#2: On my swimming career and what I learnt

ryde-swimming-pool
Ryde Aquatic Centre, where I trained almost every day for years.

Context: I competed at a national level in swimming for ~6 years. I trained consistently for 10+ years. For many years, I would train 6-7 times per week, 2 hours per session. I was not the hardest worker or the fastest in our squad, but I did achieve many things.

Swimming is a big reason behind who I am today. It shaped me as a person, the way I think, the way I approach things. It molded my character. It instilled and ingrained many values, lessons and virtues.

These are some of the key things I learnt from swimming:

Discipline To The Bigger Goal

If I could only write about one, this would be it.

Discipline is suppressing your impulsive short-term desires, and the willingness to push yourself through difficult tasks because you have a bigger goal in mind. It is the difference between what you want in the moment and what you really want in the future.
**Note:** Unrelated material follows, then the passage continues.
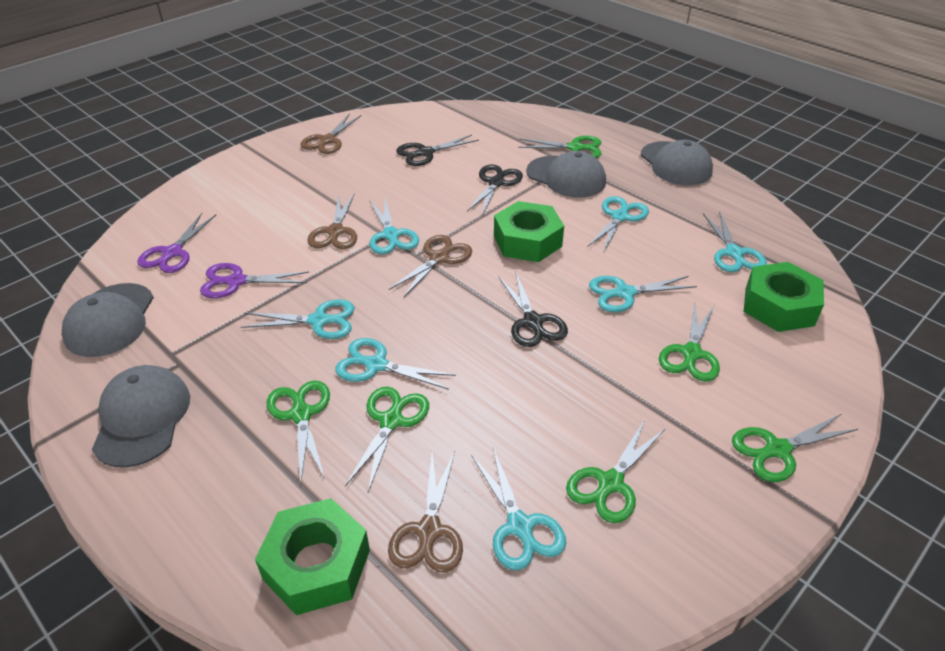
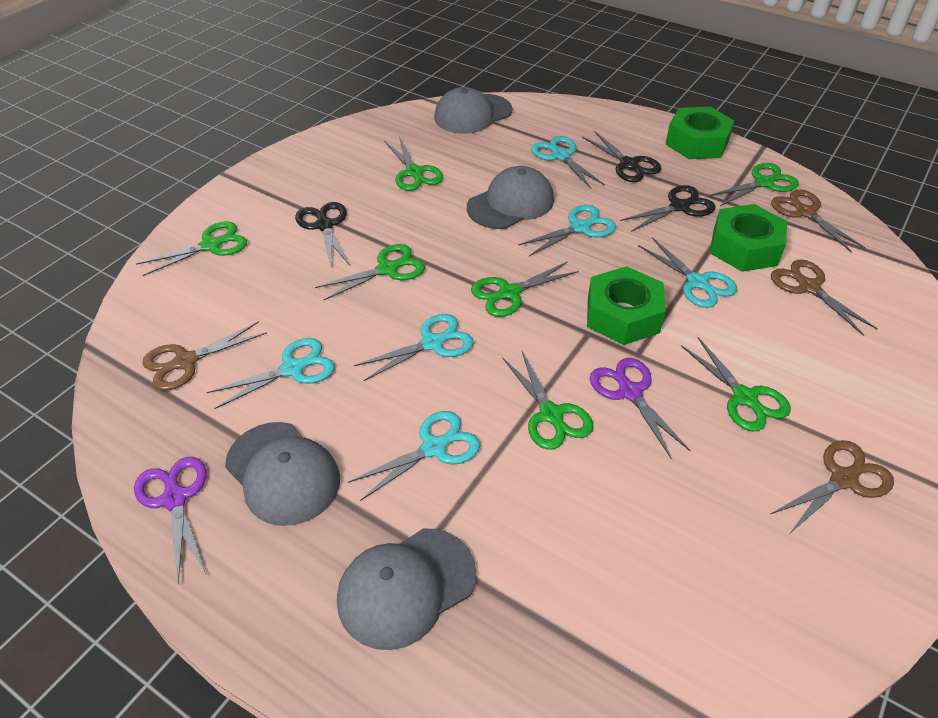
green scissors: 6 -> 7
turquoise scissors: 7 -> 6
There were so many 4.30am wake-ups where the I would think “I do not want to get up, I just want to go back to sleep”, or so many times when I felt like giving up just 100m into the session, when I knew there was another grinding 6km to go. But I kept pushing forward because it is the “right” thing to do. And I became mentally stronger through the process.
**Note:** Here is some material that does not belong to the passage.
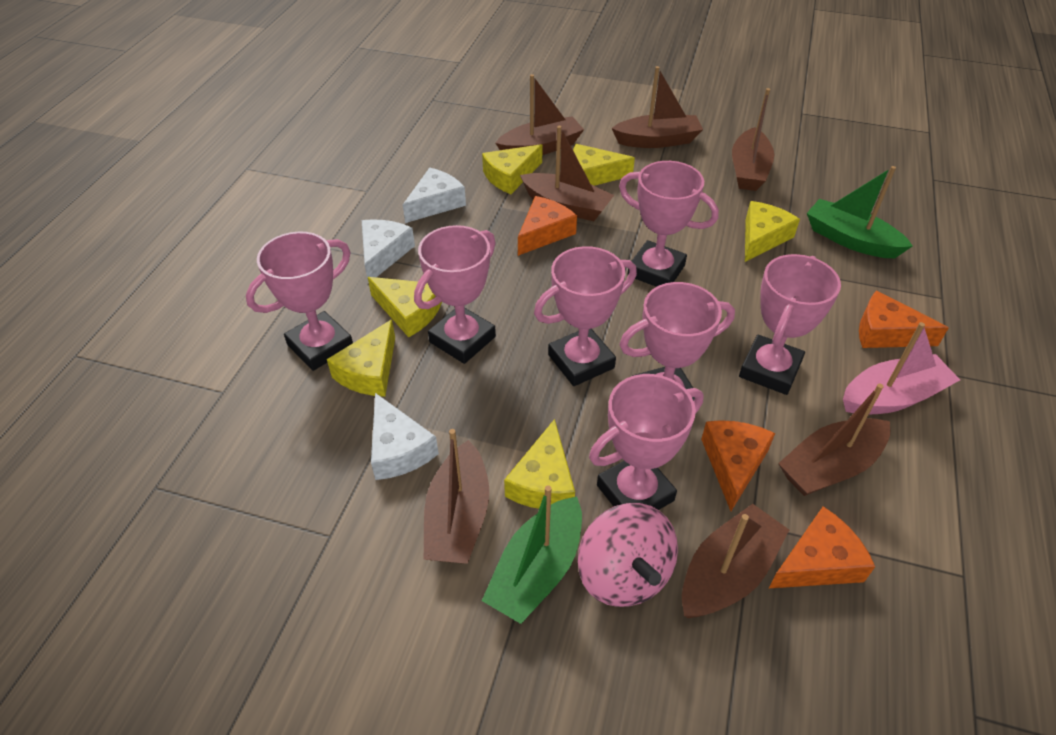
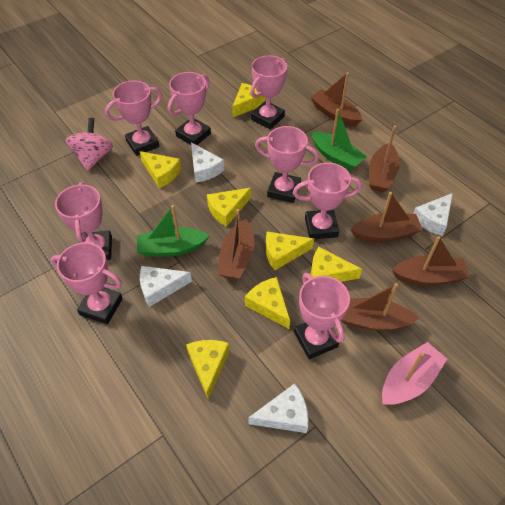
brown boat: 7 -> 6
orange cheese: 4 -> 0
pink trophy: 7 -> 8
white cheese: 3 -> 4
yellow cheese: 6 -> 7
I learnt “motivation” is easy, impulsive and short-lasting. “Discipline” is hard, real and long-lasting. “Motivation” alone will not yield any real results because everything worth having takes constant commitment and consistent hard work.

I am very grateful to have this concept instilled into me at a young age – and it has propelled me forward in other areas of my life.

Identity And Re-invention

Another key lesson I learnt is around self-identity.
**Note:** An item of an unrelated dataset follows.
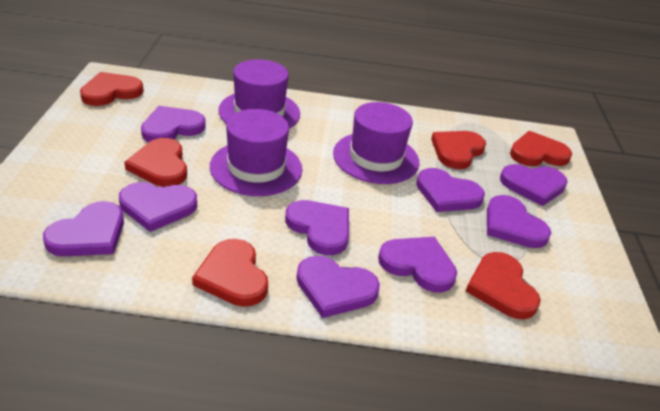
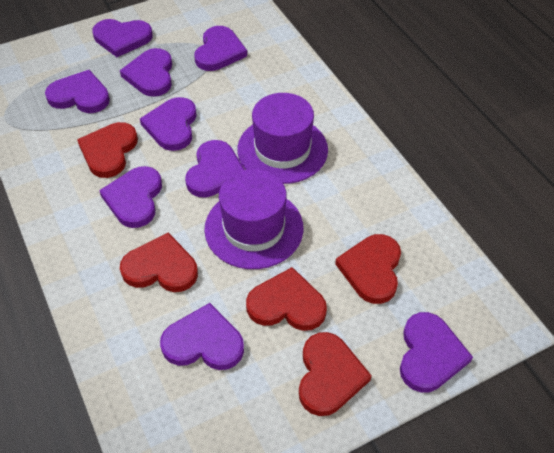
purple hat: 3 -> 2
red heart: 6 -> 5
It is a common story that former elite athletes struggle with their mental health after they retire. Why is that? I think it is because they let their sport and goal become too attached to their core idea of themselves. I was in a similar mindset for many years, especially when I was very young, where I felt like my only life goal was “to swim at the Olympics”. I had attached the sport of swimming to my personal core identity. The thought of not having “swimming” as my sole focus and purpose was daunting and scary.

However as I matured, my mindset began to evolve. I could see that this mindset was dangerous and too narrow minded. I learnt to slowly detach my core identity from depending on external things. I think the key is to maintain a balance of openness and detachment, while still being committed to put in your best effort to achieve your goals in that moment.

Why is it dangerous and counter-productive to remain attached? Because you are holding yourself back from adapting, progressing, and evolving. As you evolve, you will embody many roles – from the “teenager”, the “university student”, the “swimmer”, the “young adult”, the “working professional”, the “parent”, or wherever your journey may take you. You have to mentally prepare yourself for the evolution between different roles, and not become too attached to the previous roles that you cannot let go.
Because you will need to use your energy and focus to be your best in the present.

Progression is inevitable, and it is a good thing. Be open-minded to new opportunities.

Preparation Is Key

With swimming, there are 2 main parts: training and racing. Training is the preparation and racing is the execution. How swimming works is that the bulk of the serious fitness and strength training happens many months before the big race. Unlike other seasonal sports, swimmers only have a few major competitions each year and the preparation phase is much longer.

The reality is that when you are at the pool on competition day, deep down, you already know how you are going to perform. Because you are know  how you prepared for the last few months.

If you know you lack the proper preparation, it doesn’t matter how hard you try on the day, you know where your ceiling is. If you know you did prepare well, that gives you the inner confidence to perform to your potential.

And this is a concept that translates to other areas of life. The execution phase is really just a by-product of your preparation phase. To an inexperienced person, it might seem that the effort is split: 10% preparation 90% execution. But to the experienced person, they know it is split: 90% preparation 10% execution.

That was a key lesson. Learning to put in the hard work, long before it is the day to perform.